PSA: Be careful when a random crypto company sends your their Git repo

9 points by cranberryturkey 10 hours ago | 7 comments

This has happened around 4-5 times in the last 6 months to me, a random stranger will claim to be with an unknown crypto company and they just want me to review their code as part of the interview process.

If you DO do this, only run the code in a VM like virtualbox and Ubuntu w/o any personal information on the VM instance.

5 times now the code has contained malicious software (discovered by running open snitch on KDE).

One of them emptied your metamask wallet. I almost clicked "ok" but then thankfully metamask wanted me to confirm -- had I clicked it a second time my wallet would have been drained.

Another time it ran a browser credential stealing script that stole both chrome and firefox cookies and saved passwords (I recommend you use a 3rd party password manager like Bitwarden instead of the browser).
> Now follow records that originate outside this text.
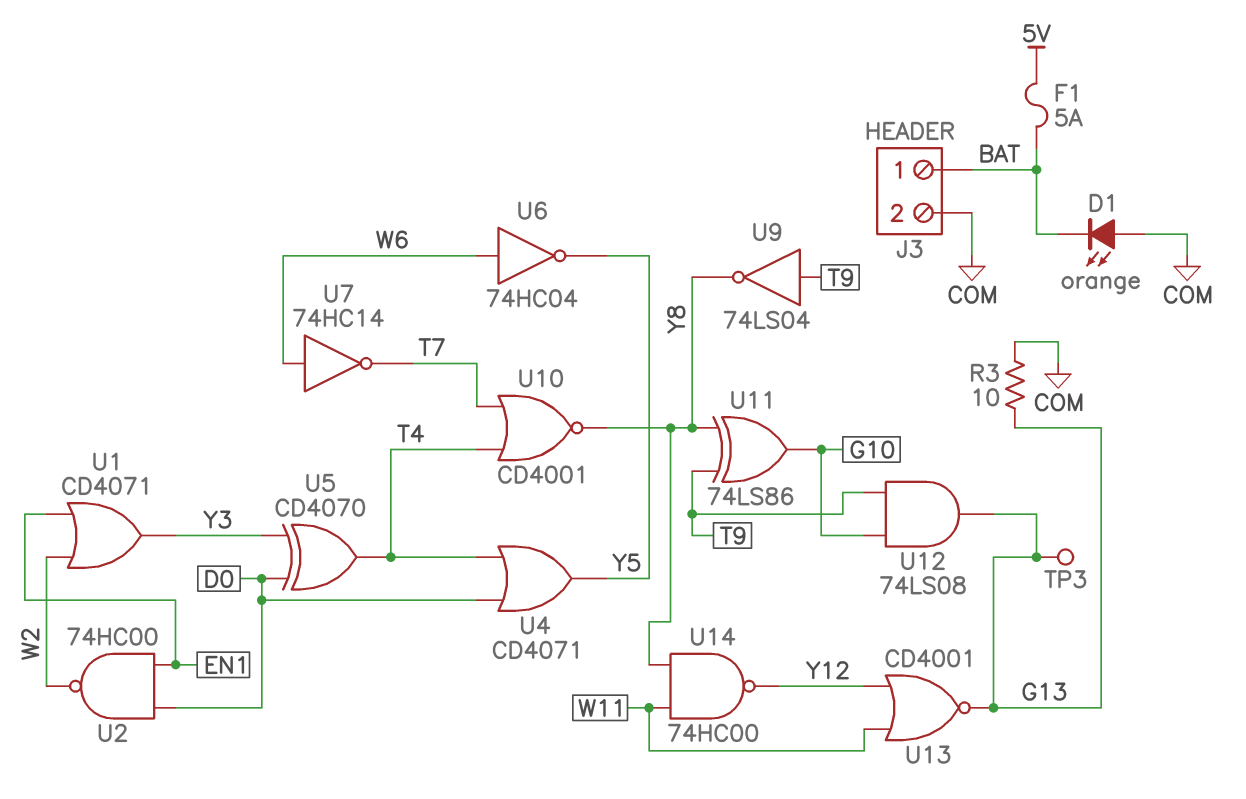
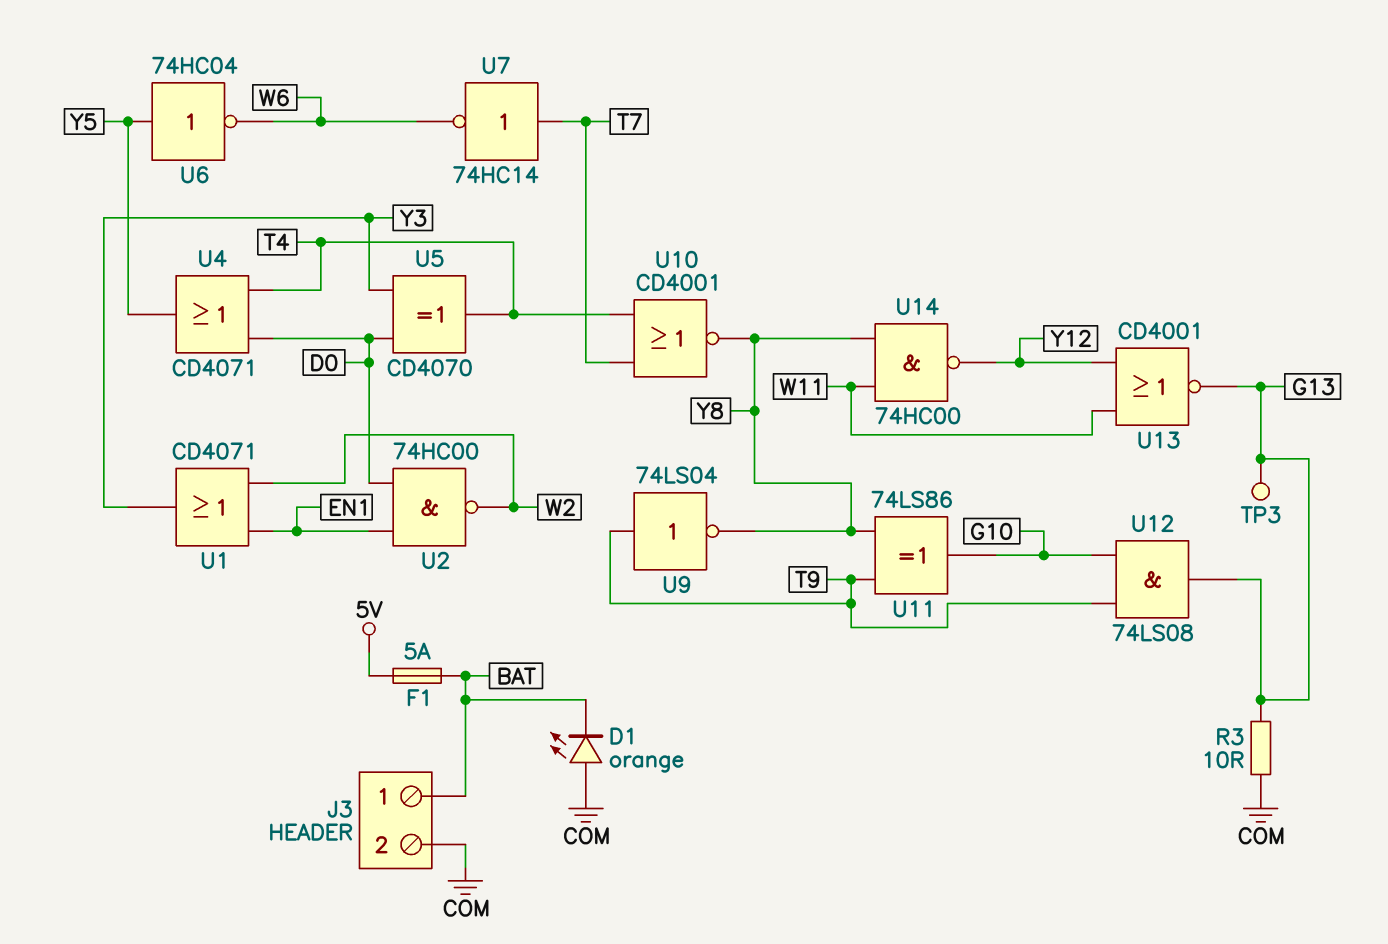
U6: NOT 74HC04 (in W6, out Y5) -> NOT 74HC04 (in Y5, out W6)
U7: NOT 74HC14 (in W6, out T7) -> NOT 74HC14 (in T7, out W6)

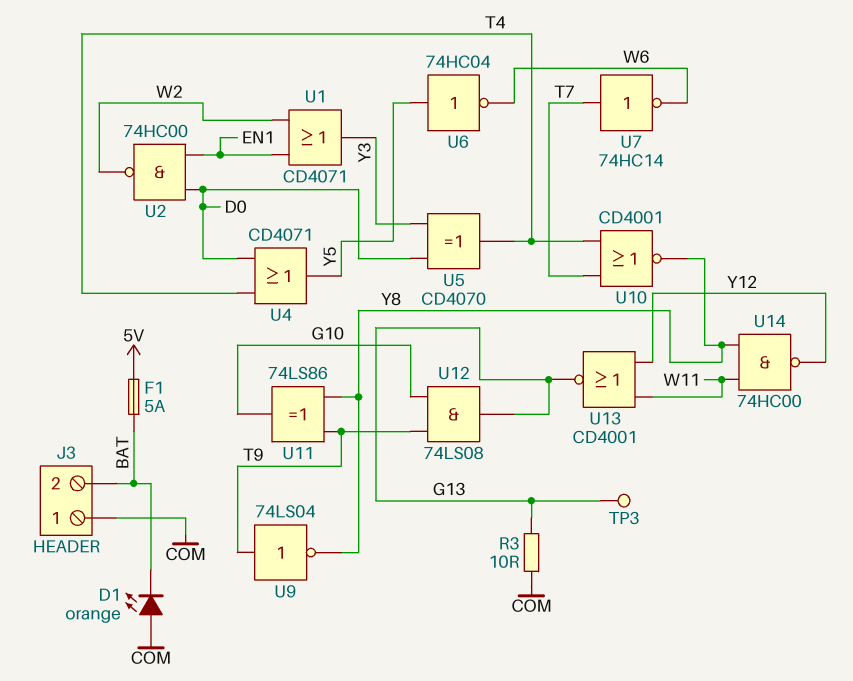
J3 pin 1: BAT -> COM
J3 pin 2: COM -> BAT

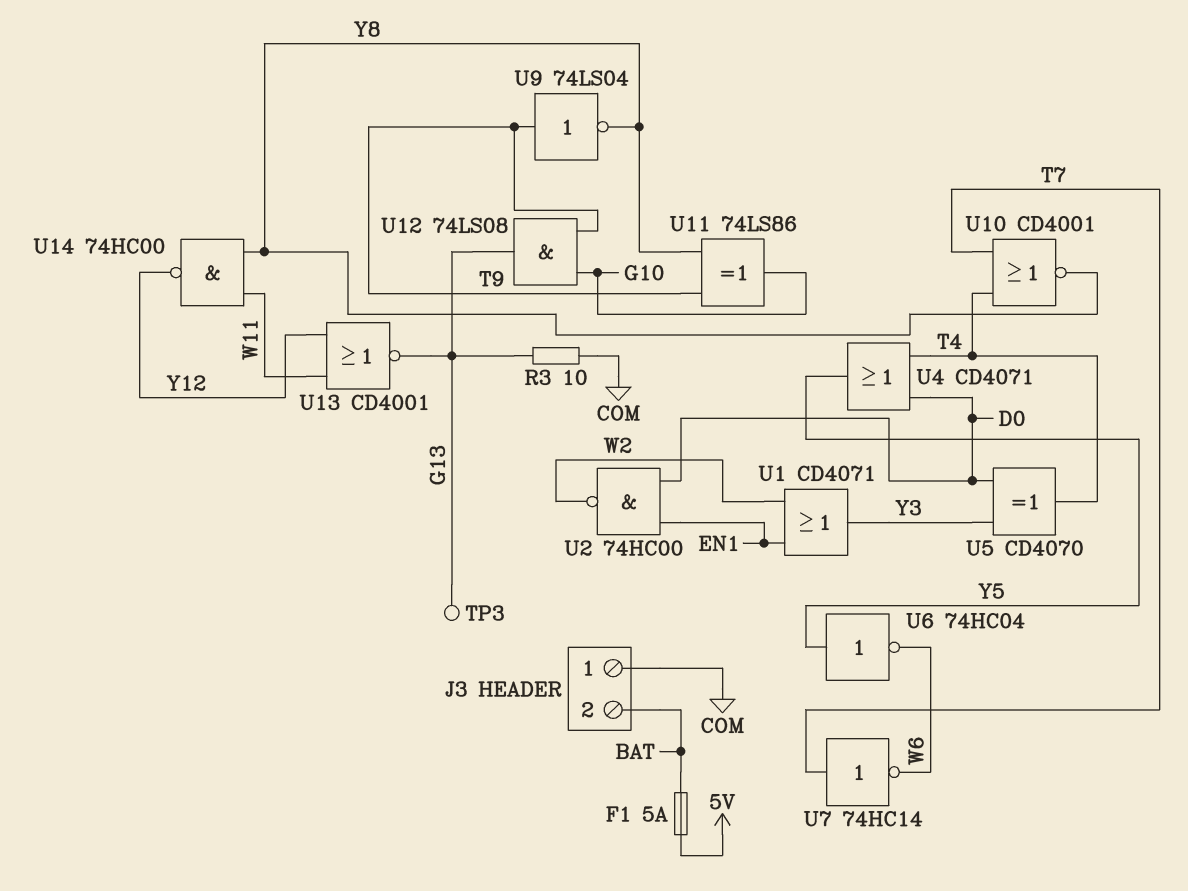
D1: LED orange (A COM, K BAT) -> none

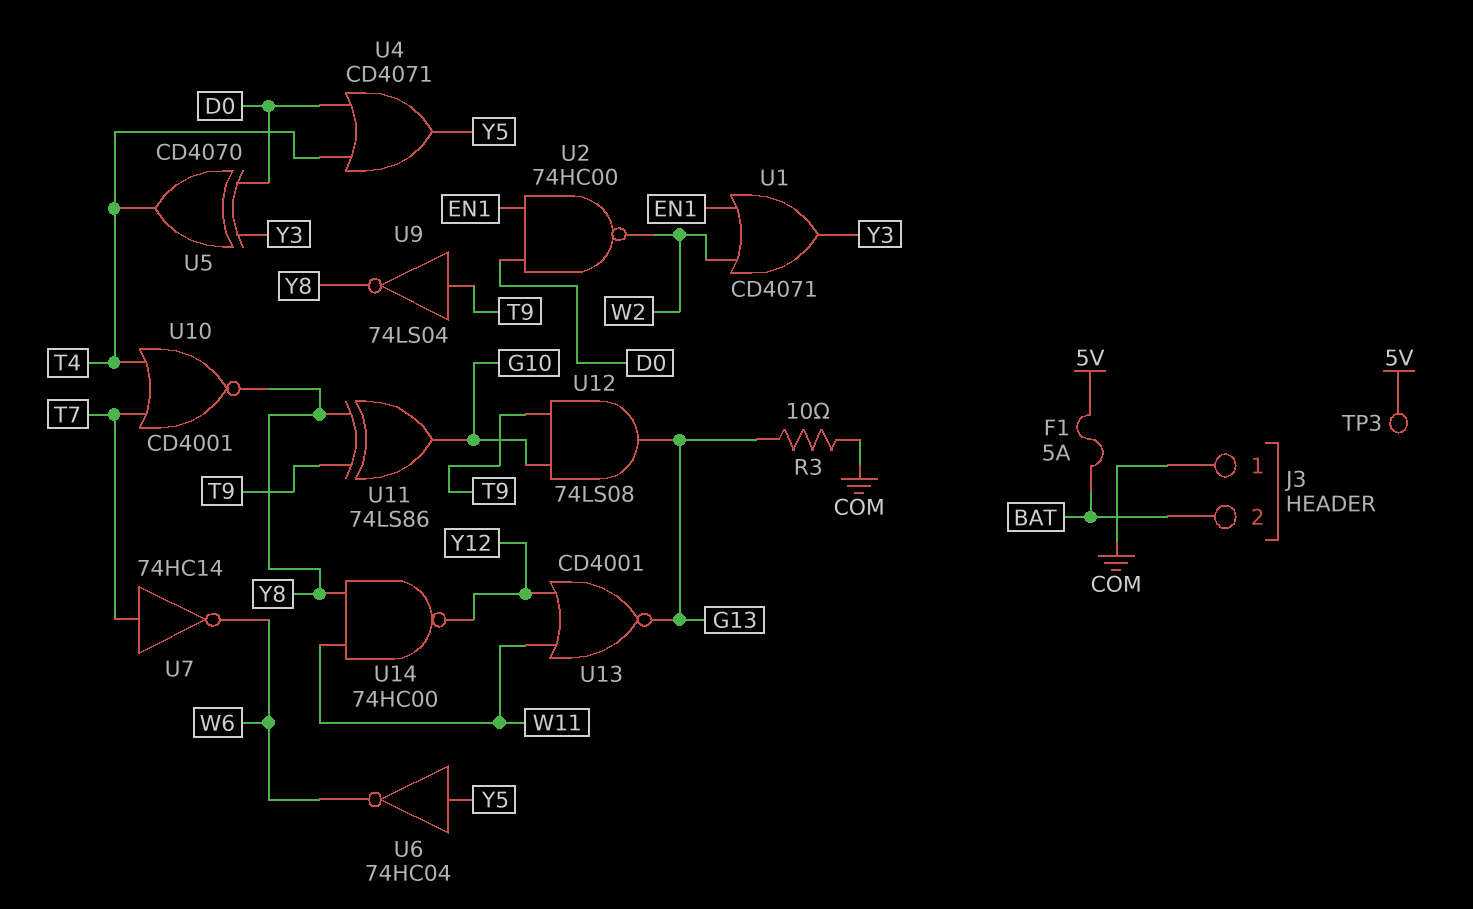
TP3: test point (G13) -> test point (5V)

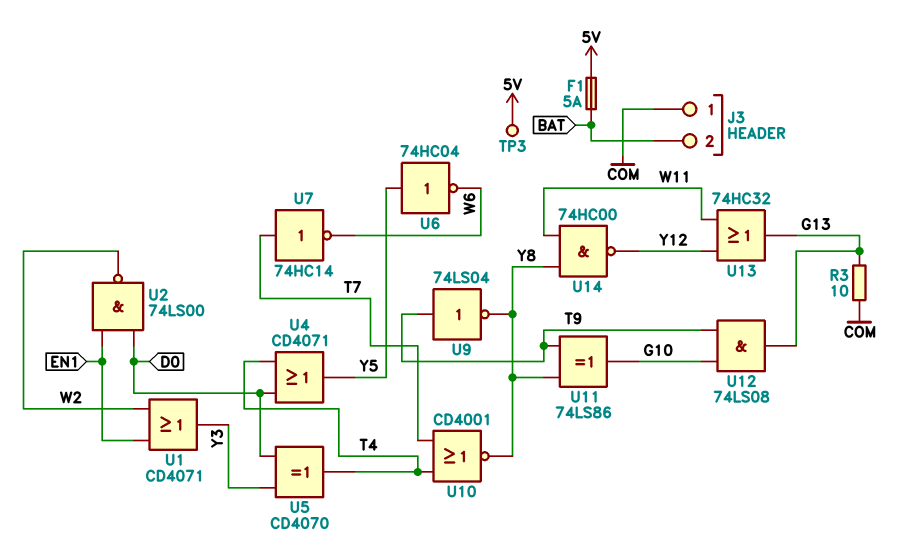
U2: NAND 74HC00 (in D0, in EN1, out W2) -> NAND 74LS00 (in D0, in EN1, out W2)
U13: NOR CD4001 (in W11, in Y12, out G13) -> OR 74HC32 (in W11, in Y12, out G13)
Had another one on codementor today reach out to me. It was too good to be true: $185/hour and all I had to do was give feedback on their app.

You can usually tell because the code is brand new (within a matter or days) and there are no commits on the repo. This is a dead give-away.

navjack27 6 hours ago | next |

I am absolutely stunned that you just were absolutely okay with a random stranger sending you a message like this and then you do it.

Yes it's really good that you are doing a PSA but there needs to be another PSA on top of this.

The PSA shouldn't be to be careful. The PSA should be literally not to trust people you don't first initiate contact with to do something as "personal" as compile their code without reading it first.

Does a sight unseen code review usually start with compiling?

Should you trust a random crypto person?

If four to five times in the last 6 months this happened to you then I'm also wondering what other things you have participated in were also scams.

You just seem really trusting.

politelemon 10 hours ago | prev | next |

What type of code, and how were you running it. eg, was it an npm install, a make build, something else?

cranberryturkey 10 hours ago | root | parent |

Usually its node.js with react (that's my expertise). It looks legit at first glance, but it might contain some obfuscated code somewhere on startup. That's what one project had. I checked the github a day later and it was deleted.

JSDevOps 9 hours ago | prev | next |

Arent alot of these delivering malware by Pre commit hooks?

cranberryturkey 7 hours ago | root | parent |

i dont' know but the files themselves were malware. Are you saying they write the exploit on a pre-commit hook? WHat good would that do? I'm not commiting any code. It would never execute.